Although it is not clear where the individual Defendants reside and whether these individuals even live in Rhode Island, Plaintiff attempted service in Rhode Island by mailing a copy of the summons and complaint to the legal department at Defendant CVS. In Rhode Island, a plaintiff may perfect service on an individual by:
delivering a copy of the summons, complaint, Language Assistance Notice, and all other required documents to the individual personally or by leaving copies thereof at the individual's dwelling house or usual place of abode with some person of suitable age and discretion then residing therein or by delivering a copy of the summons, complaint, Language Assistance Notice, and all other required documents to an agent authorized by appointment or by law to receive service of process, provided that if the agent is one designated by statute to receive service, such further notice as the statute requires shall be given.R.I. Super. Ct. R. Civ. P. 4(e)(1).

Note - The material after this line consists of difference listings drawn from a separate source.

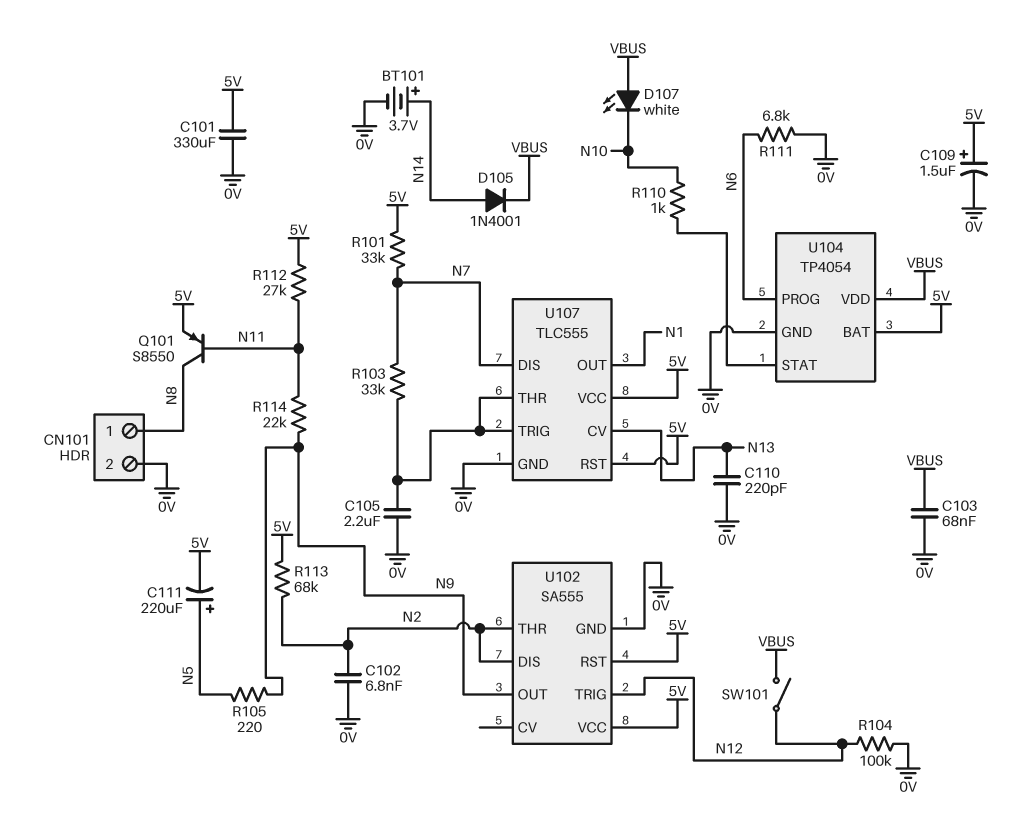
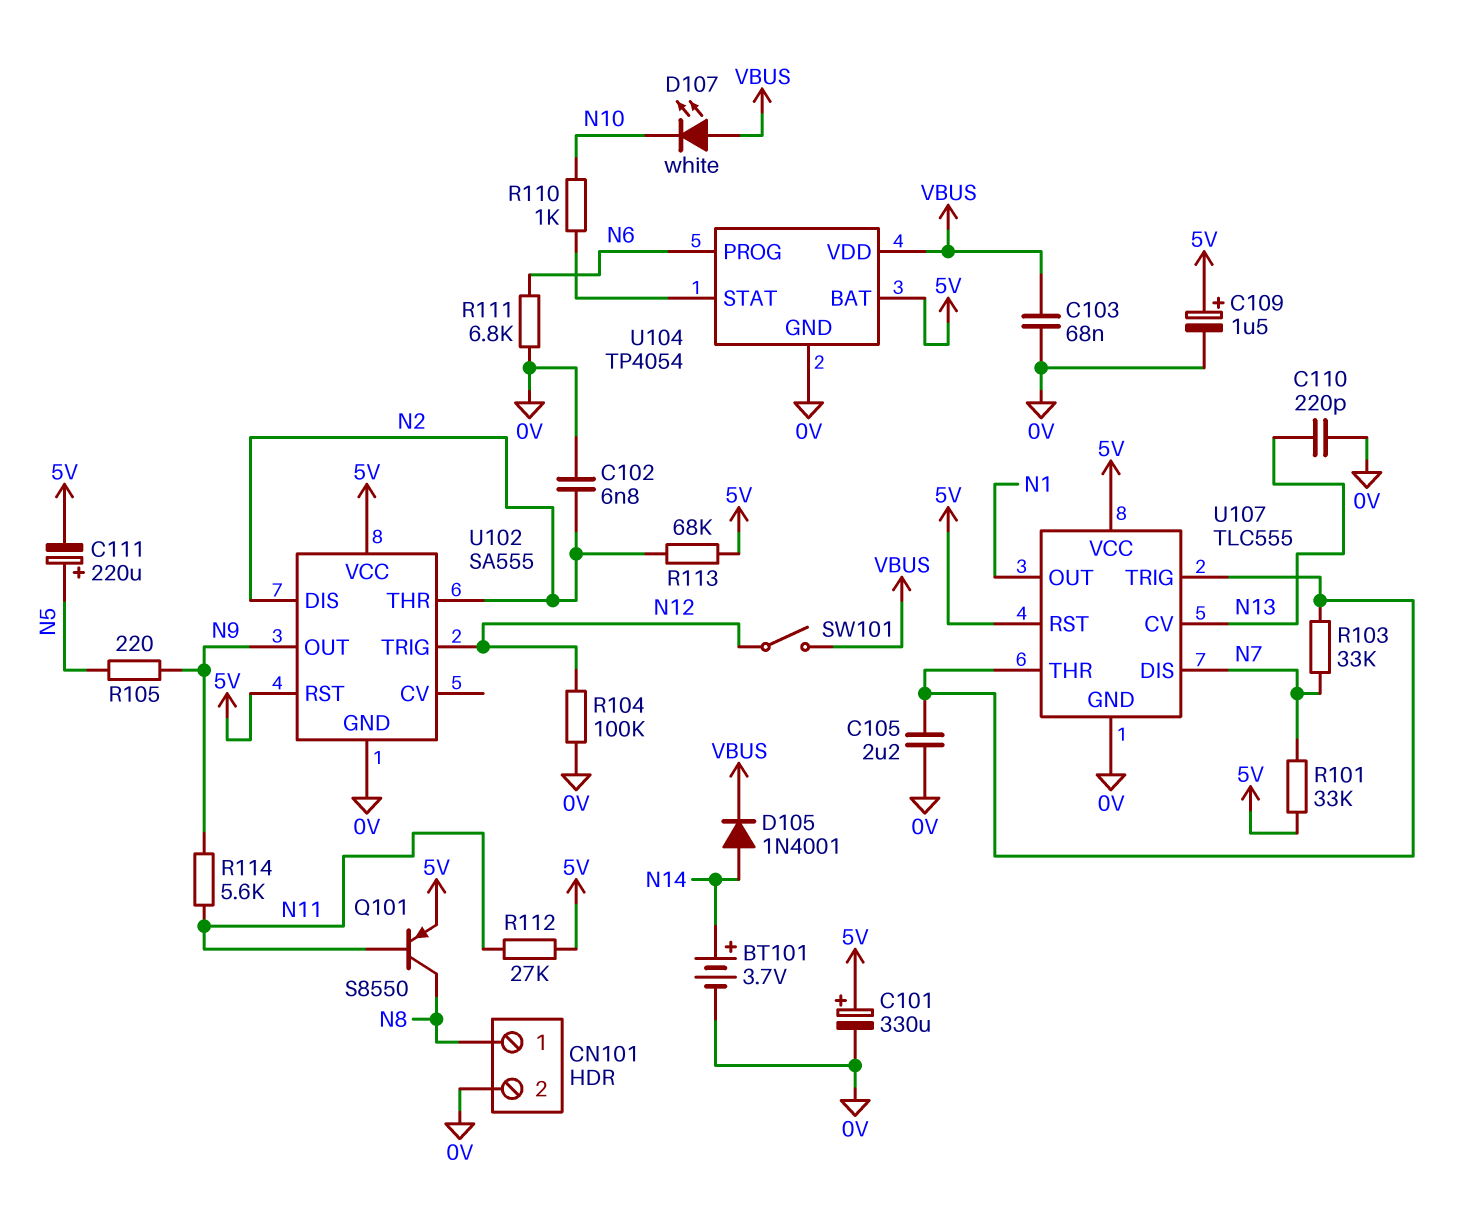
C101: 330uF (0V, 5V) -> 330uF (plus 5V, minus 0V)
R114: 22k (N9, N11) -> 5.6k (N9, N11)

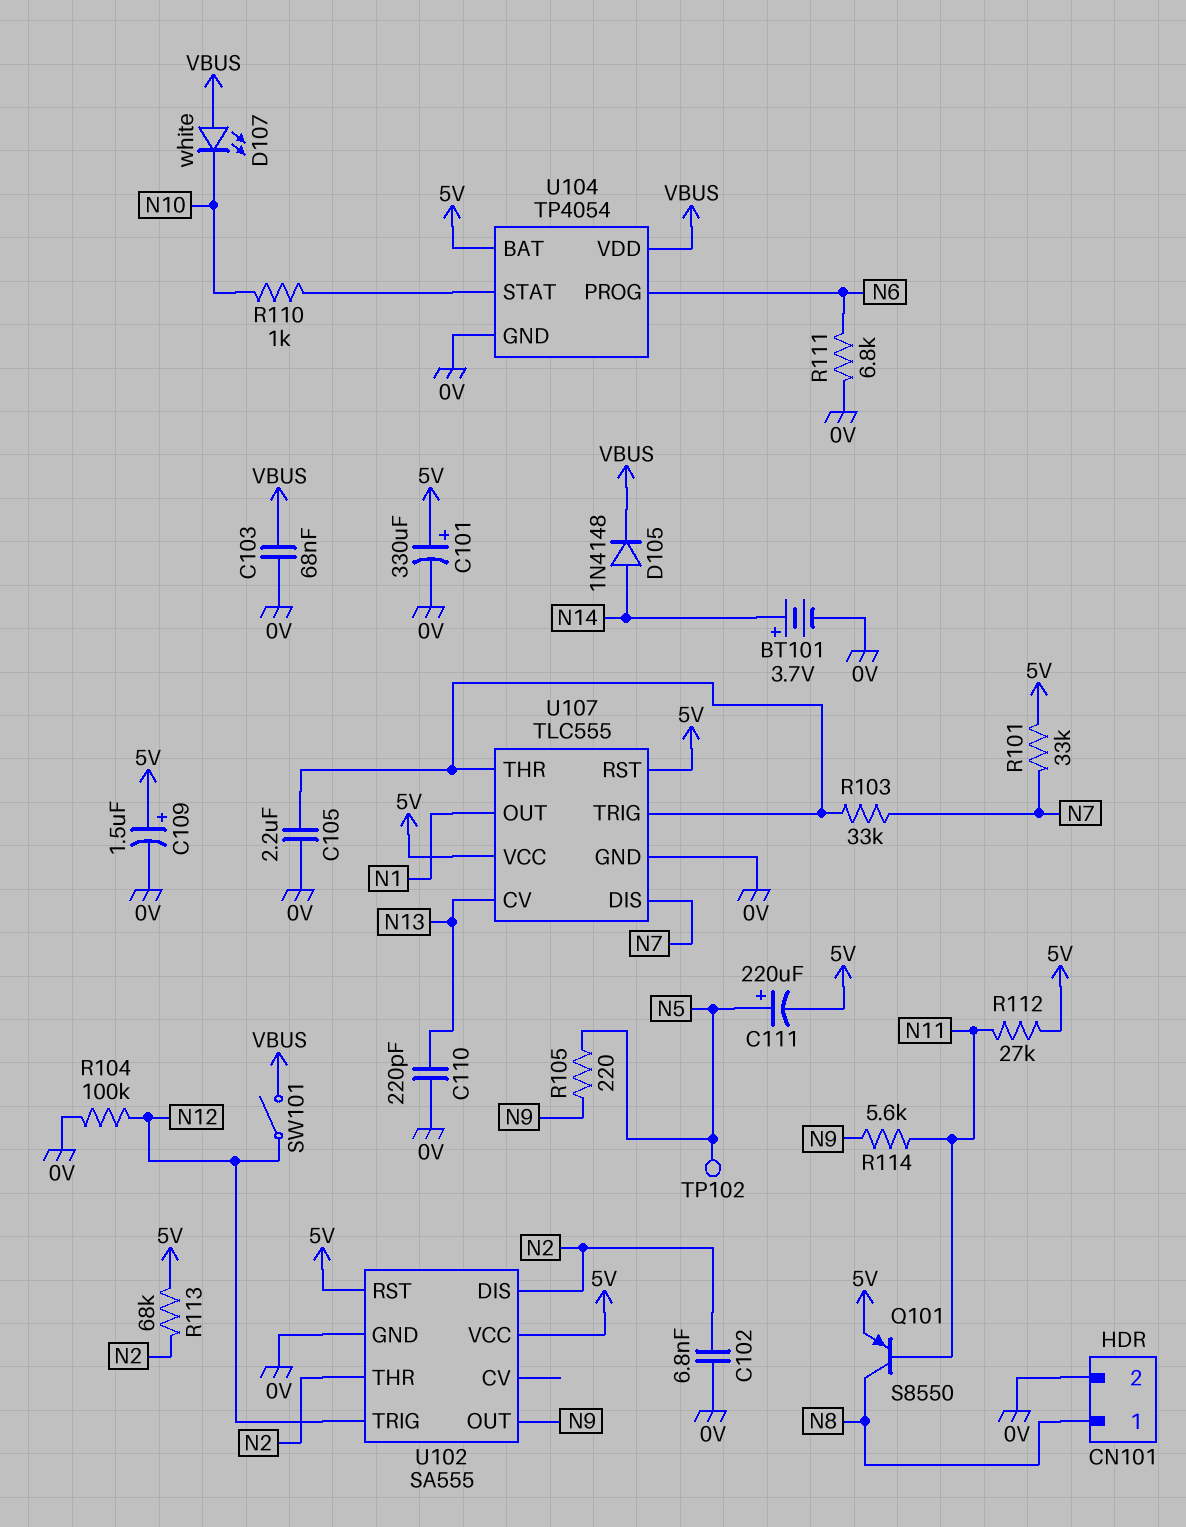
D105: diode 1N4001 (A N14, K VBUS) -> diode 1N4148 (A N14, K VBUS)
TP102: none -> test point (N5)

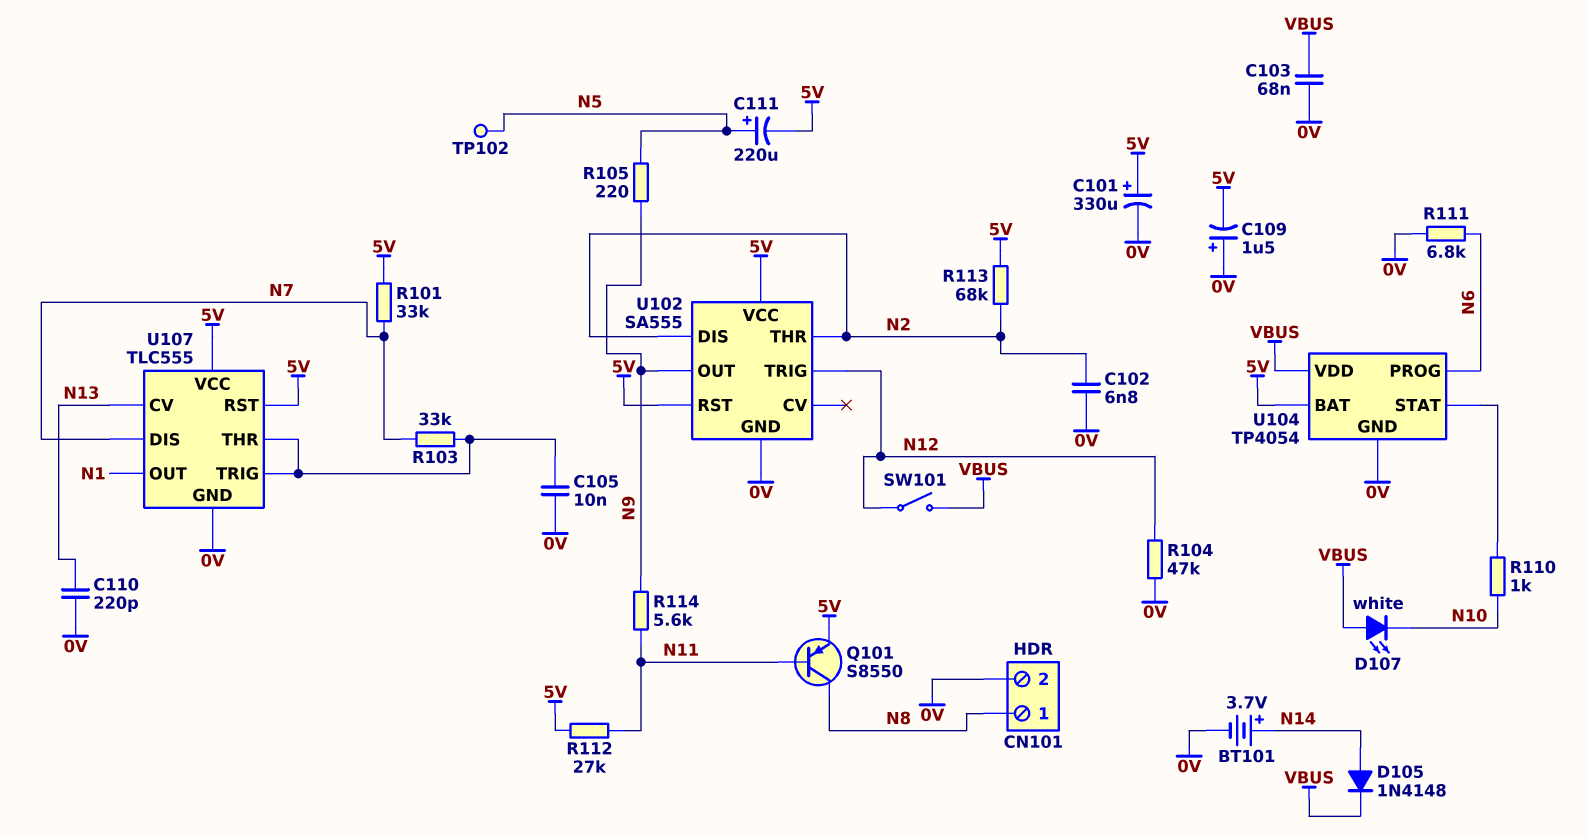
C105: 2.2uF (0V, U107/THR) -> 10nF (0V, U107/THR)
C109: 1.5uF (plus 5V, minus 0V) -> 1.5uF (plus 0V, minus 5V)
R104: 100k (0V, N12) -> 47k (0V, N12)

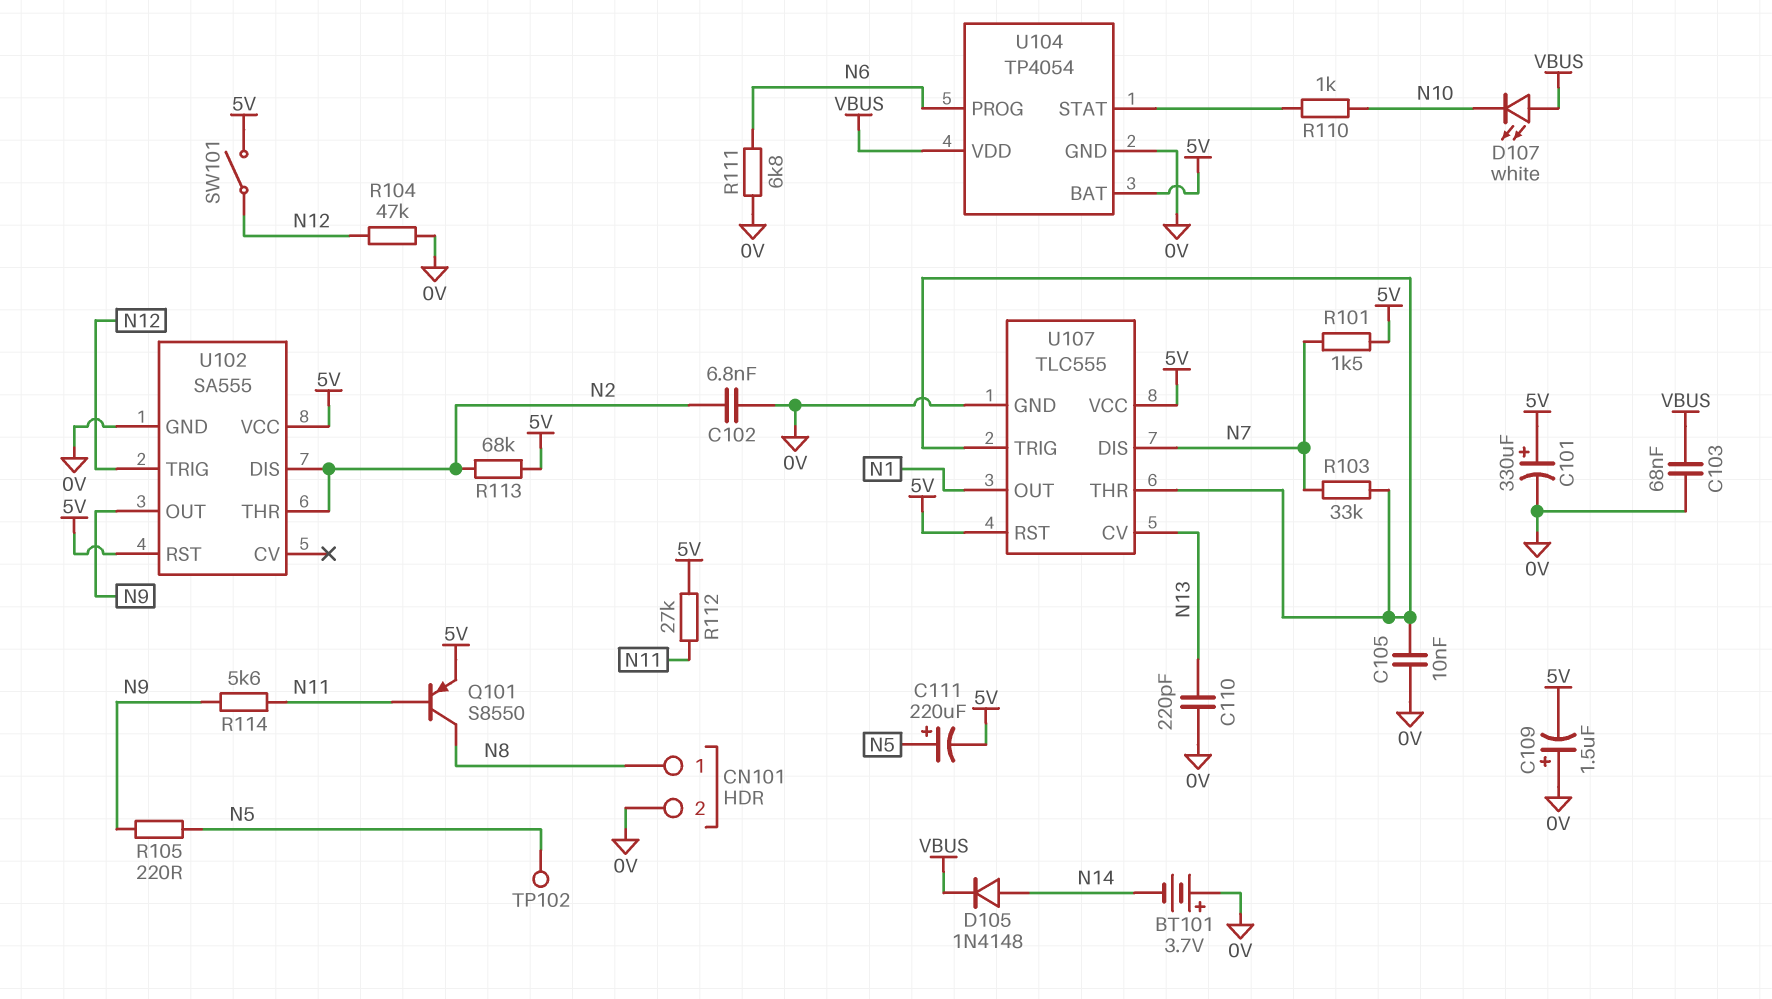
BT101: 3.7V (plus N14, minus 0V) -> 3.7V (plus 0V, minus N14)
R101: 33k (5V, N7) -> 1.5k (5V, N7)
SW101: switch (N12, VBUS) -> switch (5V, N12)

Irrespective of whether the individual Defendants are located in Rhode Island or North Carolina, Plaintiffs have not properly served them in a manner consistent with Rule 4. Sending a copy of the summons and complaint to the legal department of Defendant CVS is not sufficient under Rule 4 to constitute service of process of an individual. See Fed. R. Civ. P. 4(e); N.C. R. Civ. P. 4(j)(1); R.I. Super. Ct. R. Civ. P. 4(e)(1). Because Plaintiffs did not properly perfect service on the individual Defendants within the required 120 day time period, the Court RECOMMENDS that the District Court also extend the time for Plaintiffs to perfect service on the individual Defendants an additional thirty (30) days.
III. Conclusion
The Court RECOMMENDS that the District Court DENY the Motion to Dismiss [# 3] pursuant to Rule 12(b)(4) for insufficient process. The Court RECOMMENDS that the District Court DENY the Motion to Dismiss [# 3] pursuant to rule 12(b)(5) and grant Plaintiffs an additional thirty (30) days to perfect service of process on all the Defendants. If Plaintiffs fail to perfect service within this time period as to any Defendant, the Court RECOMMENDS that the District Court dismiss the claims asserted against that Defendant without prejudice.
Signed: March 29, 2016
/s/_________
Dennis L. Howell
United States Magistrate Judge
Time for Objections
The parties are hereby advised that, pursuant to 28, United States Code, Section 636(b)(1)(c), and Rule 72, Federal Rules of Civil Procedure, written objections to the findings of fact, conclusions of law, and recommendation contained herein must be filed within fourteen (14) days of service of same. Responses to the objections must be filed within fourteen (14) days of service of the objections. Failure to file objections to this Memorandum and Recommendation with the district court will preclude the parties from raising such objections on appeal. Thomas v. Arn, 474 U.S. 140 (1985), reh'g denied, 474 U.S. 1111 (1986); United States v. Schronce, 727 F.2d 91 (4th Cir. 1984), cert. denied, 467 U.S. 1208 (1984).